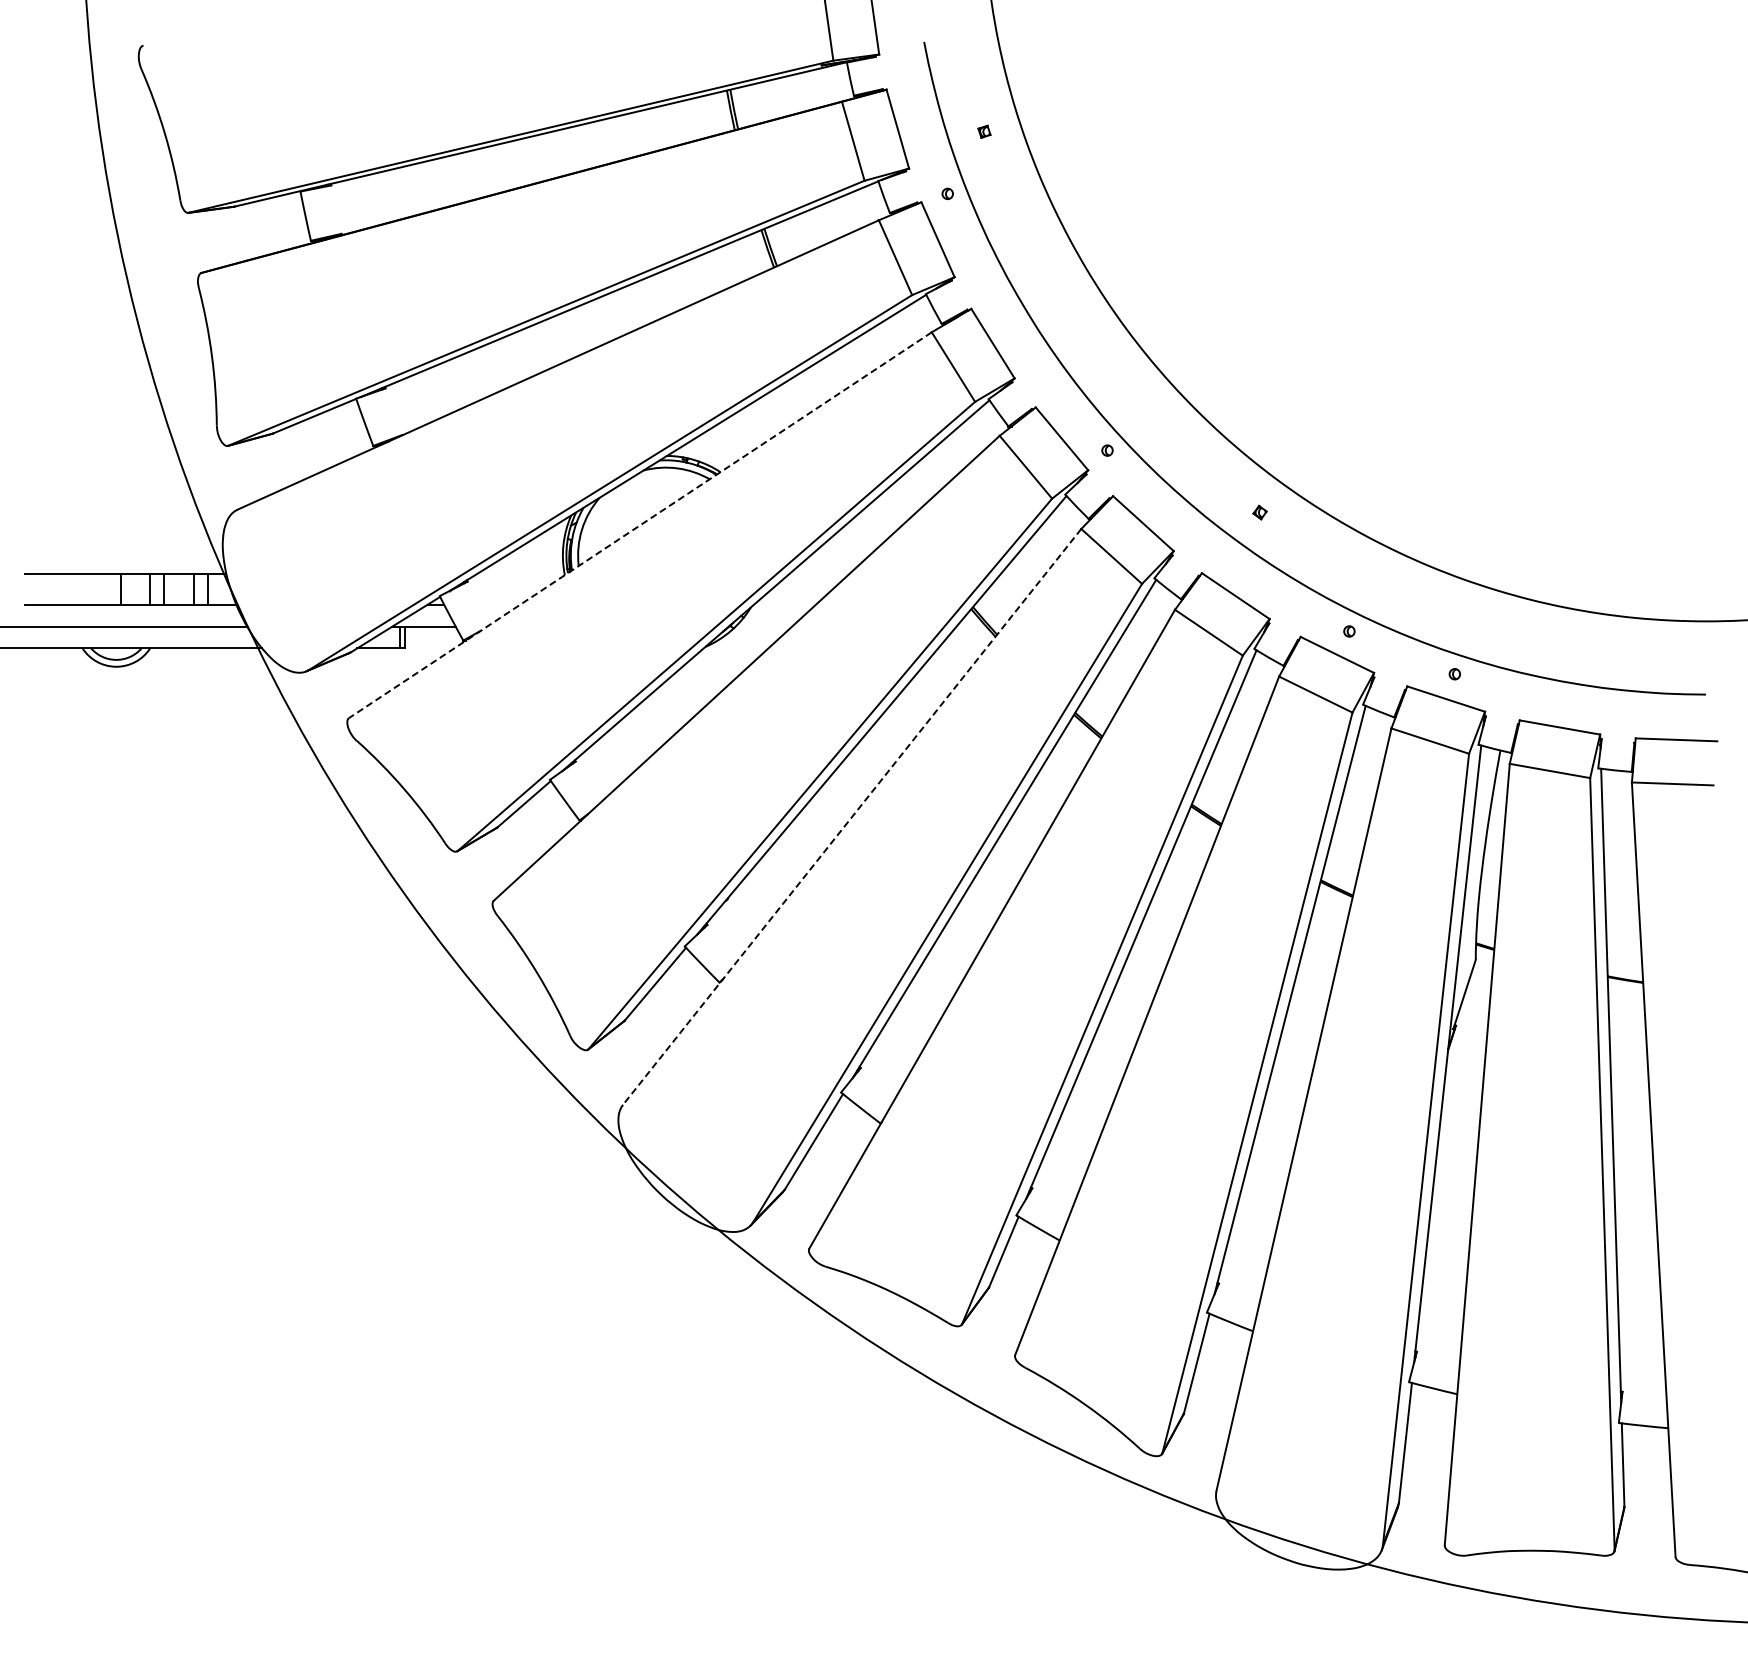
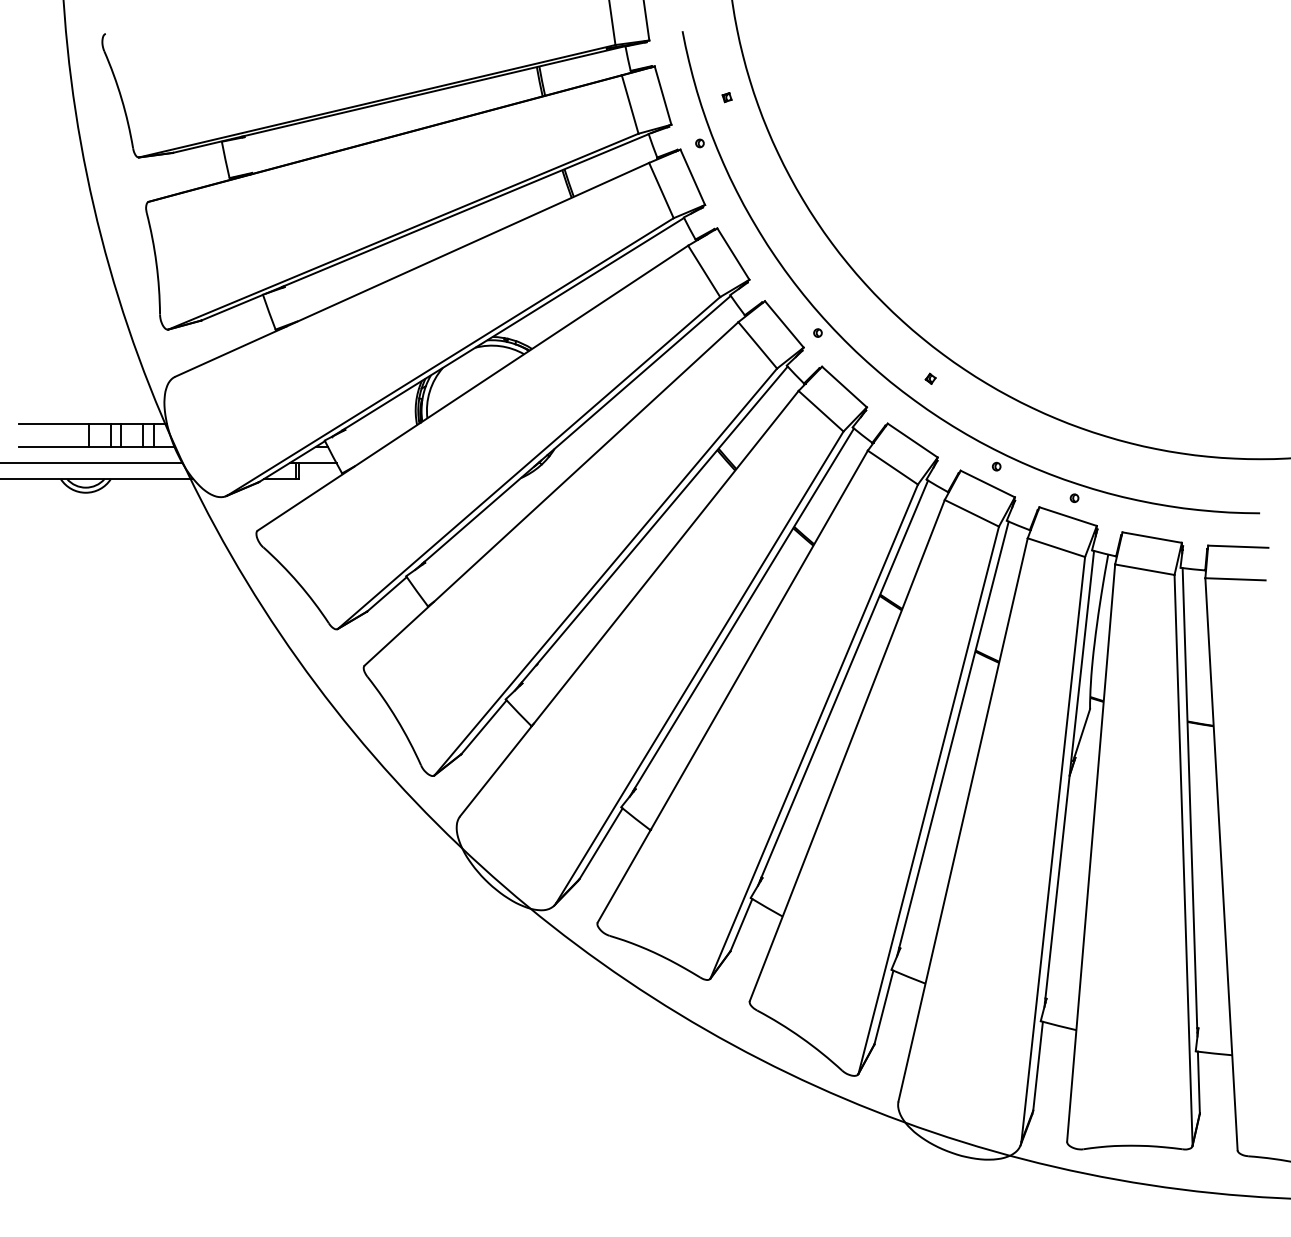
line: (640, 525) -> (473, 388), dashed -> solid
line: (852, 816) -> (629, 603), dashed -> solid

...

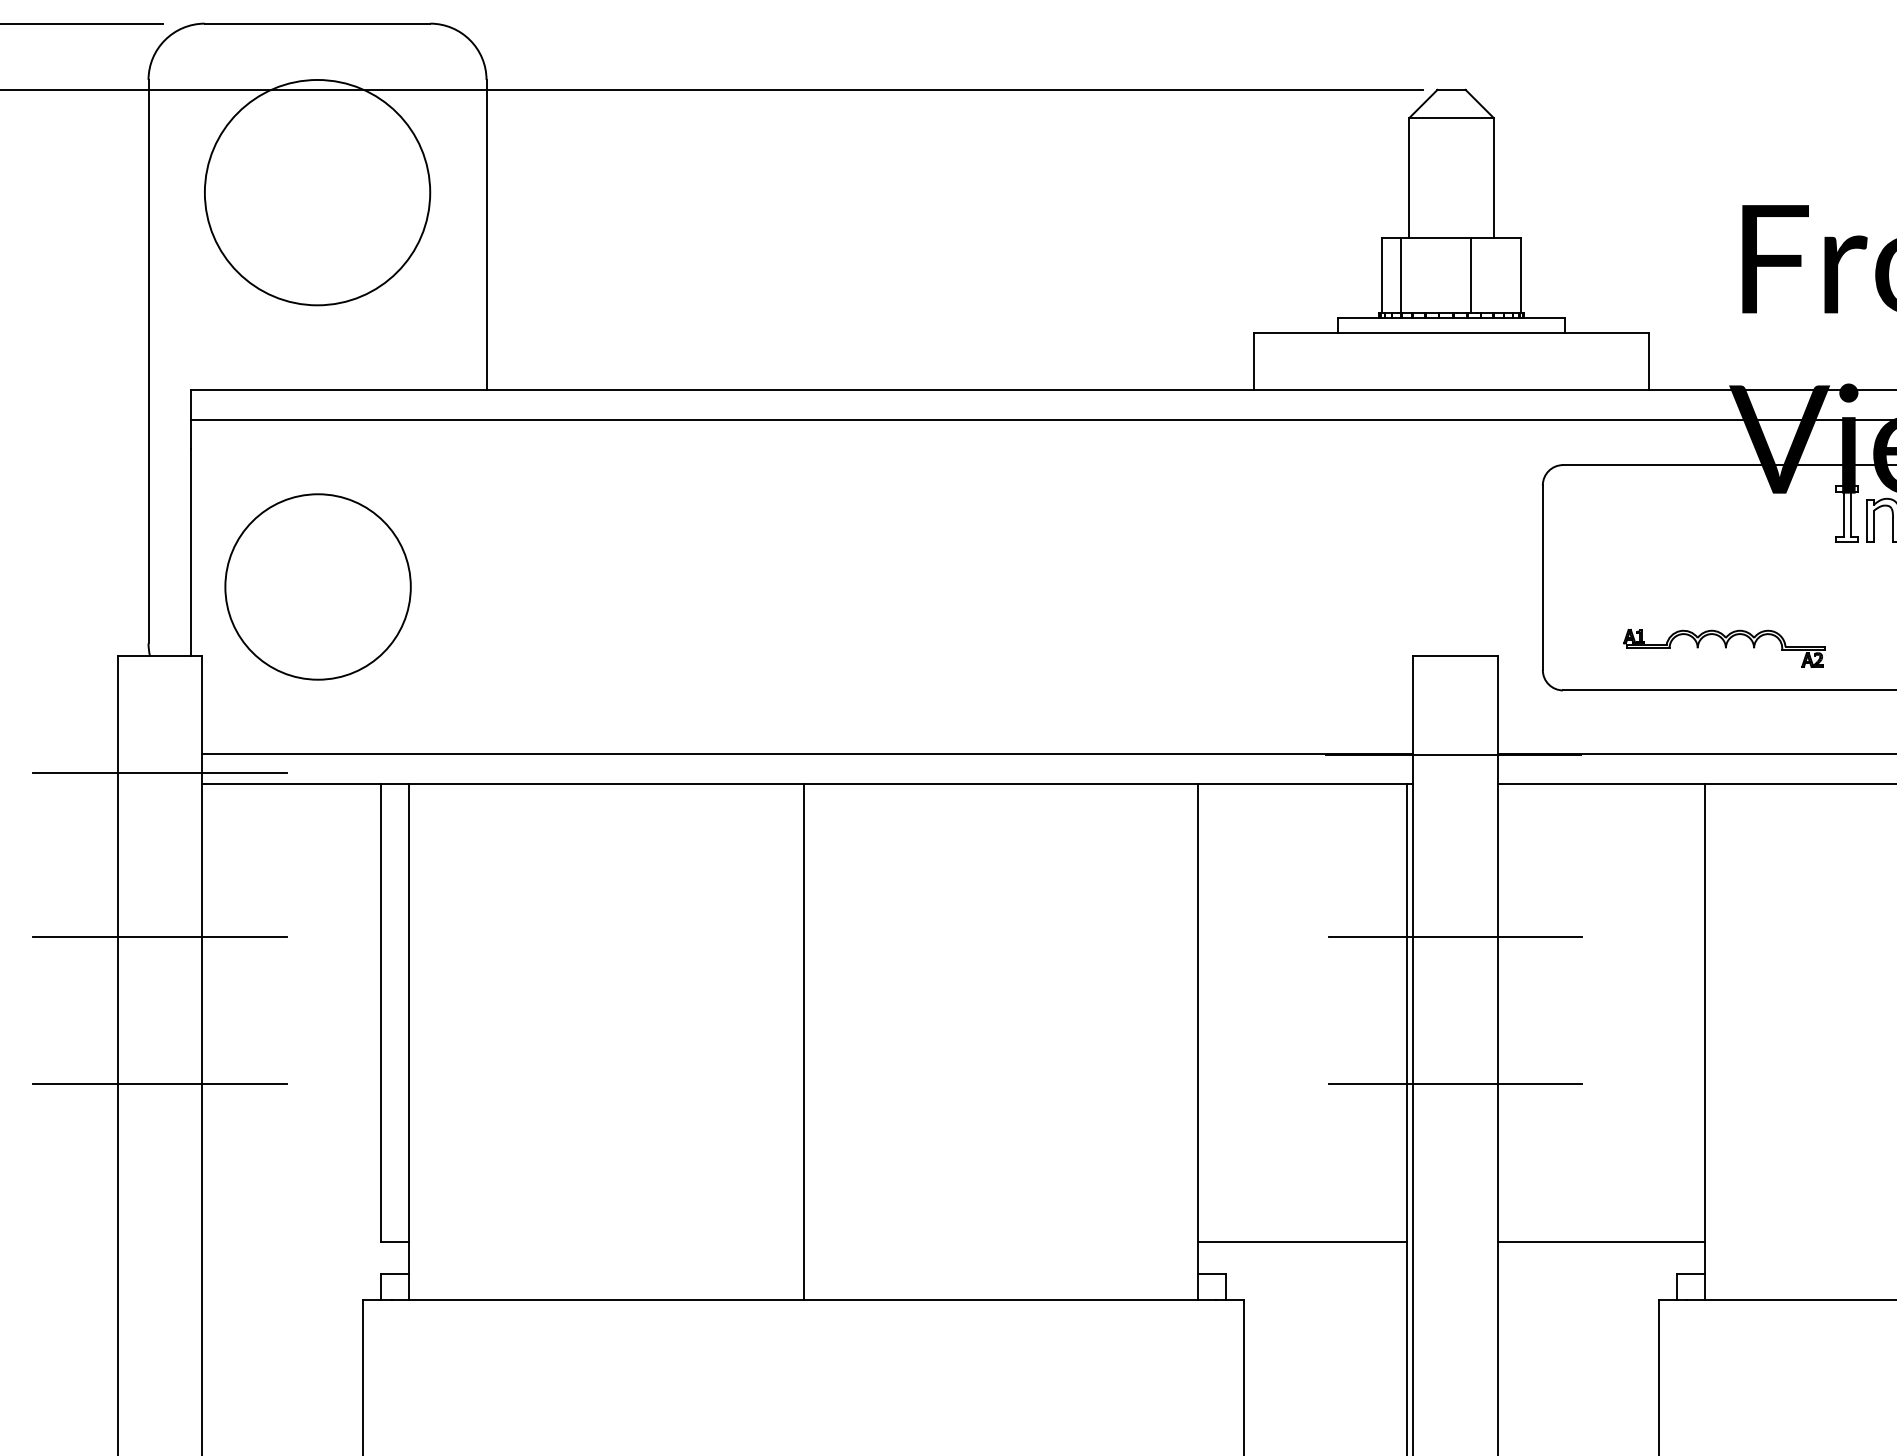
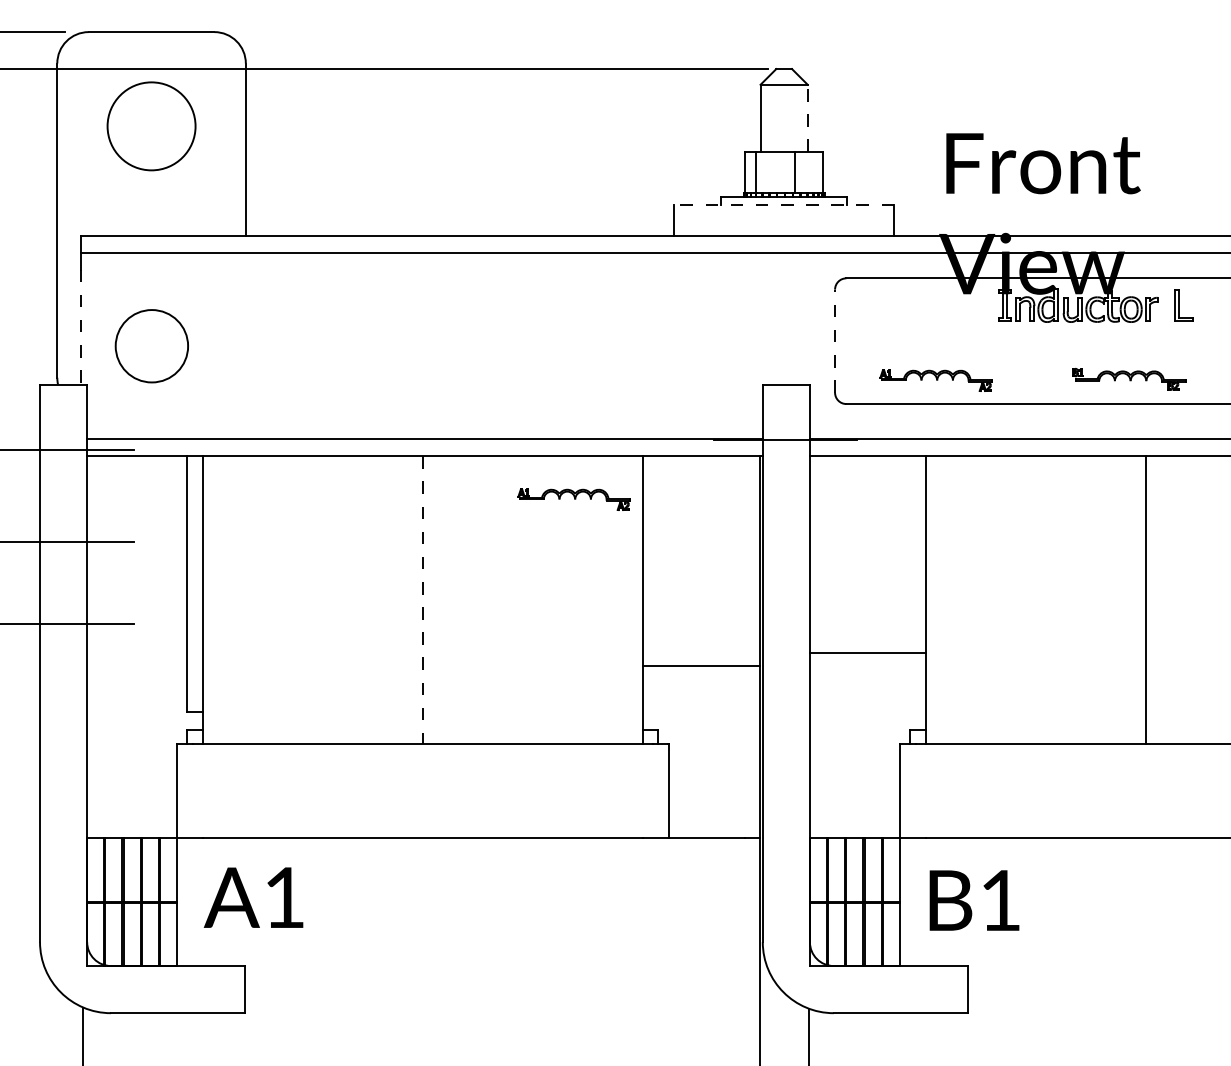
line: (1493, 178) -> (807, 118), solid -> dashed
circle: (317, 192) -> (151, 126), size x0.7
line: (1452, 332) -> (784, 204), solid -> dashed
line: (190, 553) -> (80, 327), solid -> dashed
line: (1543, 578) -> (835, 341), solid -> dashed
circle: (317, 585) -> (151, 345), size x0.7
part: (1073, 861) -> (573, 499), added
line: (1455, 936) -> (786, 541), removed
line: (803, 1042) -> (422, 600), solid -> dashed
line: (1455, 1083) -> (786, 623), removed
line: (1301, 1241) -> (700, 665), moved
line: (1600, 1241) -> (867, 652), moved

_Instructions to follow_
Pick out the lines above that hold the string "circle" and show them.

_Response_
circle: (317, 192) -> (151, 126), size x0.7
circle: (317, 585) -> (151, 345), size x0.7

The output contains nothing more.